Recognizing motivation in screening is very important in promoting successful screening implementation. Healthcare providers hold a positive attitude towards the implementation of screening. They believe formal screening can identify frailty or the risk of frailty early and increase their holistic awareness of the patient [72]. Even though more research demonstrated the role of frailty as a predictor of adverse outcomes such as mortality, functional decline, and length hospital stays [10,11,12]. There is a lack of current evidence to support that the screening could improve frailty management [20], hindering the providers from carrying out frailty screening. Insufficient resource in the community is another obstacle [73]. Older adults question the community’s adequate resources to implement screening and provide related services. Indeed, most countries underinvest in primary care [74]. For instance, primary care accounts for 5%-7% of total health care spending despite primary health care being the largest speciality in the U.S. health system [75]. WHO calls for more investment in primary care and indicates “funding and allocation of resources” as one of the core strategic levels [76]. Therefore, we recommend that countries invest more in primary health care to facilitate the implementation of frailty screening. Moreover, findings from this review highlight that a barrier is that older adults fear frailty and screening and even escape the problem. It is reported that older adults associated the term “frail” and “frailty” with negative age-related stereotypes [41] and vehemently avoided discussing frailty [77]. It has been on the agenda to reconsider the need to adapt to frailty for several years [78]. The World Health Organization (WHO) proposed “intrinsic capacity” to describe the individuals’ physical and cognitive health and overall functional ability in the World Report on Ageing and Health as a positive term for healthy ageing in 2015 [1].

This review provides researchers insights into the perspectives of stakeholders on frailty screening and enhances researchers’ understanding of the potential factors that may influence frailty screening practice.

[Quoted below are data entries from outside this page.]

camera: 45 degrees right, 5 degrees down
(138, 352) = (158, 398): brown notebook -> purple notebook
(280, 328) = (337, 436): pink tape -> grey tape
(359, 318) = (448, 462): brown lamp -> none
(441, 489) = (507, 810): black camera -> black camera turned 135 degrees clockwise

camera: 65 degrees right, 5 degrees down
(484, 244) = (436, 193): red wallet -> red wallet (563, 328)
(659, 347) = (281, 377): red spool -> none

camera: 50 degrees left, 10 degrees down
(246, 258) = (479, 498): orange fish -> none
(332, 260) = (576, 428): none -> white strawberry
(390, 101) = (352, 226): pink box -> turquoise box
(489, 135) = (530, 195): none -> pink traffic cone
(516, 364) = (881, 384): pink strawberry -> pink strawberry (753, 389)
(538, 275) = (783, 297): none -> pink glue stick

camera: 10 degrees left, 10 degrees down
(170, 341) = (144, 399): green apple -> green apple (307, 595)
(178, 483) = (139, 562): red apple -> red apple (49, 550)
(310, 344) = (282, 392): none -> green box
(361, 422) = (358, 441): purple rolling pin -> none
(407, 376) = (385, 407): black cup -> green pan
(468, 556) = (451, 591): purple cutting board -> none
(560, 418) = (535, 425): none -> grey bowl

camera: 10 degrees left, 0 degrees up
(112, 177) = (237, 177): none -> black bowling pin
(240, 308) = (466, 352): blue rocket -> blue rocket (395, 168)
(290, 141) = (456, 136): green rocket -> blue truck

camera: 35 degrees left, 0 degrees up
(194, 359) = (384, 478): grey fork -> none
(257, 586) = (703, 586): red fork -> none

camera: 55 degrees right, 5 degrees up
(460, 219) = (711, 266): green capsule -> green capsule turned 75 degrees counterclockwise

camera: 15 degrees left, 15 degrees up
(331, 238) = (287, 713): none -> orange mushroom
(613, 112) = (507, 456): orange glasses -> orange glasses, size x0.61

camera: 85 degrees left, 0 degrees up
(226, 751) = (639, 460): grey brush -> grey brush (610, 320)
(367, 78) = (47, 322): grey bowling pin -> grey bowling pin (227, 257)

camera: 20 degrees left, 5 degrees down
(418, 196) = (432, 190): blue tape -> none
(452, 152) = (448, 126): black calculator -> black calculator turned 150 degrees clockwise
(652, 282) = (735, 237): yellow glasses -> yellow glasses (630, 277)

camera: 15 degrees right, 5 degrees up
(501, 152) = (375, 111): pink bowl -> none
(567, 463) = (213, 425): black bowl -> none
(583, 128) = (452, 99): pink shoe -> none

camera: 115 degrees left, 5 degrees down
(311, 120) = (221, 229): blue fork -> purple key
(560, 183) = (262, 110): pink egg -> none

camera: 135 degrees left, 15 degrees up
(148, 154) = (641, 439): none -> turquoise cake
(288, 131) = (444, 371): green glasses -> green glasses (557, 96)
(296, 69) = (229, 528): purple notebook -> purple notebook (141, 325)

However, this review has some limitations. Firstly, we only included research reported in English. The language limitation may lead to overlooking some studies. Secondly, we only included six articles, so the information may not be sufficient. Furthermore, because of the limitations of included articles, we did not conduct a stratified analysis according to the types of healthcare providers. Thirdly, our review could not extract valuable caregivers’ data from the included studies. Finally, all the studies were conducted in developed countries, so the findings may not be applicable elsewhere.

Conclusion

The meta-synthesis has provided synthesized qualitative evidence that can guide the implementation of frailty screening in primary care. Three themes identified in the systematic review are stakeholder capability, opportunity in the implementation of frailty screening, and motivation in the implementation of frailty screening. These themes can help identify what influences the implementation of screening. In addition, more high-quality quantitative and qualitative papers are needed to explore stakeholders’ perspectives in different countries (especially in middle-income and low-income countries) to establish evidence or strategy to implement frailty screening in primary care successfully.

Implications for research

Recommendations for practice arising from the review are provided in Additional file 4. Per guidelines has been assigned a grade according to the JBI Grade of Recommendation [79]. Grade A is a strong recommendation, while Grade B is a weak recommendation. Research recommendations are provided below. Tt is necessary to explore the effectiveness of frailty screening, identify a proper instrument and a screening pathway to strengthen the evidence on implementing frailty screening in primary care. And there is a need for researches to focus on designing, developing, and implementing different education programs about frailty.